Propose Inclusion to the COCO Data Archive1

This option is available if one or several datasets were used in a publication or in a preprint available for example on arXiv or HAL. For this:

  1. Upload the above data zipfile(s) to a file sharing site or to an accessible URL.
  2. Ask for the inclusion into cocopp.archives by opening an issue on Github with
    • the publication reference and a link to the paper
    • a very short description of each dataset including the name of
      • the algorithm
      • the test suite
      • the zip file
    • a link to the dataset zip file(s)
    • (optional but encouraged) a link to the source code to reproduce the dataset

Host an Archive

Hosting an archive means putting one or several data zipfiles with an added “archive definition text file” online in a dedicated folder that can be accessed under an URL, like http://lq-cma.gforge.inria.fr/data-archives/lq-gecco2019. For example, any folder under a personal homepage root will do.

For this:

  1. Move the above data zipfile(s) into a clean folder, possibly with subfolders (click to see more).

    The folder name is only used as part of the URL and can be changed after creating the archive.
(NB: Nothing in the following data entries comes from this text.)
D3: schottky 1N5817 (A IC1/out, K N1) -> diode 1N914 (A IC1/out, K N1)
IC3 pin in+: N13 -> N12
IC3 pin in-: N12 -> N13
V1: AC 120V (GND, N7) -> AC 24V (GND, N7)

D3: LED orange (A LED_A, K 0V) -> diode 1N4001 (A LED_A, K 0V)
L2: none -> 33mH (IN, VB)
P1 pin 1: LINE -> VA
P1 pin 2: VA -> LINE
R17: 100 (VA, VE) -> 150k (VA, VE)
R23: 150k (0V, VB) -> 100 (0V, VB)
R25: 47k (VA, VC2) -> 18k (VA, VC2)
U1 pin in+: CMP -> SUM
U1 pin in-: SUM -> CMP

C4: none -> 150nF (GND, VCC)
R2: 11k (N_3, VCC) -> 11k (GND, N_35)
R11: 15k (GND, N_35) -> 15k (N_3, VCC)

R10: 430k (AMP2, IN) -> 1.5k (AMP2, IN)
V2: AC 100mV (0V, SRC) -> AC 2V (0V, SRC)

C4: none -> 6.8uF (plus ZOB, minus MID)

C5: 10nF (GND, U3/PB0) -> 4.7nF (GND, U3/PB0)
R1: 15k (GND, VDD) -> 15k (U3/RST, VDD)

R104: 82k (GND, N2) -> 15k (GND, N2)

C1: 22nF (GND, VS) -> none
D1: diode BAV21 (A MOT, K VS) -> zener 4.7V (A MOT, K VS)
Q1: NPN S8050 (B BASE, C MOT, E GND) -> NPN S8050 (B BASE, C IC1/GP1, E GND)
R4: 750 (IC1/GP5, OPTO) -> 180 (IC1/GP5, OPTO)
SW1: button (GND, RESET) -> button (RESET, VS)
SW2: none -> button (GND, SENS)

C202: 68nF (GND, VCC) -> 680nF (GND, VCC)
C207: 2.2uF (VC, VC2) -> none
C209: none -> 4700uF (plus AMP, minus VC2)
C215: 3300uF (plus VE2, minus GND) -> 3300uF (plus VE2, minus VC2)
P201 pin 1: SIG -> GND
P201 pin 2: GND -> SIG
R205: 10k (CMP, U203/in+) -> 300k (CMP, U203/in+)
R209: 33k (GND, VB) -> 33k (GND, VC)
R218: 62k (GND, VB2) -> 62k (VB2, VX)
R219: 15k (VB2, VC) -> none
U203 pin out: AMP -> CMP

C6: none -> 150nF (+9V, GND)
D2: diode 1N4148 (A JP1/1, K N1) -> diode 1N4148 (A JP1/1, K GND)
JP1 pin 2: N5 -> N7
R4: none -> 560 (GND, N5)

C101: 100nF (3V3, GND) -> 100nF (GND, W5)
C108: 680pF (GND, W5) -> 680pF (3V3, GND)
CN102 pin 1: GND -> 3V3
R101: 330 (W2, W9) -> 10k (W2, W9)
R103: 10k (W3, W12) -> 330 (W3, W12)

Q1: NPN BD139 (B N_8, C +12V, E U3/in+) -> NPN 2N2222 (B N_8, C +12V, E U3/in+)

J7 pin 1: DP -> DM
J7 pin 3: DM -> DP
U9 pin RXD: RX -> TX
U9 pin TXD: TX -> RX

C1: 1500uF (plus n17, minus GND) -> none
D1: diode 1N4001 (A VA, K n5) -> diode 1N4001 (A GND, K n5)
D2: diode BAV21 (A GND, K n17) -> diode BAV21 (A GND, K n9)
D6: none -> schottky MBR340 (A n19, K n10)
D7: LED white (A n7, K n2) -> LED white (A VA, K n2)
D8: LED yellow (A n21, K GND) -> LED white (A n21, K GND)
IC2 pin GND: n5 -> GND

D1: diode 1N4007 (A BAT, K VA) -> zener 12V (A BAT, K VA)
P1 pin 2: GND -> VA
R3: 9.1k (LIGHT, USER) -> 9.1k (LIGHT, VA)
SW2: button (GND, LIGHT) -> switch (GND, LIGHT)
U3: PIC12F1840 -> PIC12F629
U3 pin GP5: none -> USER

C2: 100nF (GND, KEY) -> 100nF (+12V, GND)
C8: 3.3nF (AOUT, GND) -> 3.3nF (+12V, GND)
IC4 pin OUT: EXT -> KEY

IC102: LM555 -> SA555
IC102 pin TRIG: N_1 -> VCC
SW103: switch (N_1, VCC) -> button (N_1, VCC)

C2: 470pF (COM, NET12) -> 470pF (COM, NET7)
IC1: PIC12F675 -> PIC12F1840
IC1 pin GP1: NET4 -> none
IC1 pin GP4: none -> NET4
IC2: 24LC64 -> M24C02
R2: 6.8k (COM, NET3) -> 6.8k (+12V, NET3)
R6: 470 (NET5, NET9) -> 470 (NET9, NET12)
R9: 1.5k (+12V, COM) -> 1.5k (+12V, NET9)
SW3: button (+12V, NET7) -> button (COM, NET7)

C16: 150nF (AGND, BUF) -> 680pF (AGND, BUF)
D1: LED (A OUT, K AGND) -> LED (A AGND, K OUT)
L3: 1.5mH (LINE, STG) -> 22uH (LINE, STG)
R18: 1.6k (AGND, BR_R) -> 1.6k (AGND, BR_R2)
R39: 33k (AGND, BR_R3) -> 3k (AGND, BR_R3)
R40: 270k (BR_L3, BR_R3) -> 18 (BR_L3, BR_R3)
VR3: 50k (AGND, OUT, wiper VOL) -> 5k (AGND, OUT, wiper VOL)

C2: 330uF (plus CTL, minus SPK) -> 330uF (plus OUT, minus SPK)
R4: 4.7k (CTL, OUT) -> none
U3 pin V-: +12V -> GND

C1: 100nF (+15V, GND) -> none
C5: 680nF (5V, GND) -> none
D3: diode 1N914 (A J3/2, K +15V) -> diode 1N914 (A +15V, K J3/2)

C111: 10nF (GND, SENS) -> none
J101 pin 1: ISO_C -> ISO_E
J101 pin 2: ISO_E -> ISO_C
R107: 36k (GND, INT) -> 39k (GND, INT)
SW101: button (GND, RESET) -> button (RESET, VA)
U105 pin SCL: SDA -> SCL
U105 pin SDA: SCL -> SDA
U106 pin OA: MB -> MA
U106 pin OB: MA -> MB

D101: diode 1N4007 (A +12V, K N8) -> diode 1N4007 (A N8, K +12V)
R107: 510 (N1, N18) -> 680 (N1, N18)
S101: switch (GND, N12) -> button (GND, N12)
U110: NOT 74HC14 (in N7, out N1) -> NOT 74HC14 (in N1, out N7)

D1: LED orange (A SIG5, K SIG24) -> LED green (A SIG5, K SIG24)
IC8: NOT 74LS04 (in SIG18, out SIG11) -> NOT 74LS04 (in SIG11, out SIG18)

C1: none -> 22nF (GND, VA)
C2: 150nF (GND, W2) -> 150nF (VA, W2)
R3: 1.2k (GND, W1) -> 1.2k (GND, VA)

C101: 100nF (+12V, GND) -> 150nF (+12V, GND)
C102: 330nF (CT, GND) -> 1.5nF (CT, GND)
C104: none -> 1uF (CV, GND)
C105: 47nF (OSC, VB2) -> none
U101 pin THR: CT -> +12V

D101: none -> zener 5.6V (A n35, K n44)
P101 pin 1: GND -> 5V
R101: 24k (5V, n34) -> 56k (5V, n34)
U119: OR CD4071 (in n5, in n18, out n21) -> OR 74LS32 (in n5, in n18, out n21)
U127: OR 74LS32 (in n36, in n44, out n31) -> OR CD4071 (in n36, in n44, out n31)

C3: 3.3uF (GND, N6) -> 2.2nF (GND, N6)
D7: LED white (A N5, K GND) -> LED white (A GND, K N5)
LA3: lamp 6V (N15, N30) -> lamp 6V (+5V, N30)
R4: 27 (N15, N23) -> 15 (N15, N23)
If desired, subfolders can be created that become part of the names of the datasets under this subfolder. These can not be changed without repeating the following creation procedure:

  2. Create the archive (two lines of Python code, click to see more).

    Assume the data zipfiles are in the folder elisa_2020 or its subfolders and cocopp is installed (pip install cocopp). In a Python shell, it suffices to type:

    import cocopp
    cocopp.archiving.create('elisa_2020')

    thereby “creating” the archive locally by adding an archive definition file to the folder elisa_2020. Archives can contain other archives as subfolders or, the other way around, additional subarchives can be created in any archive subfolder. This is how https://numbbo.github.io/data-archive/ is organized.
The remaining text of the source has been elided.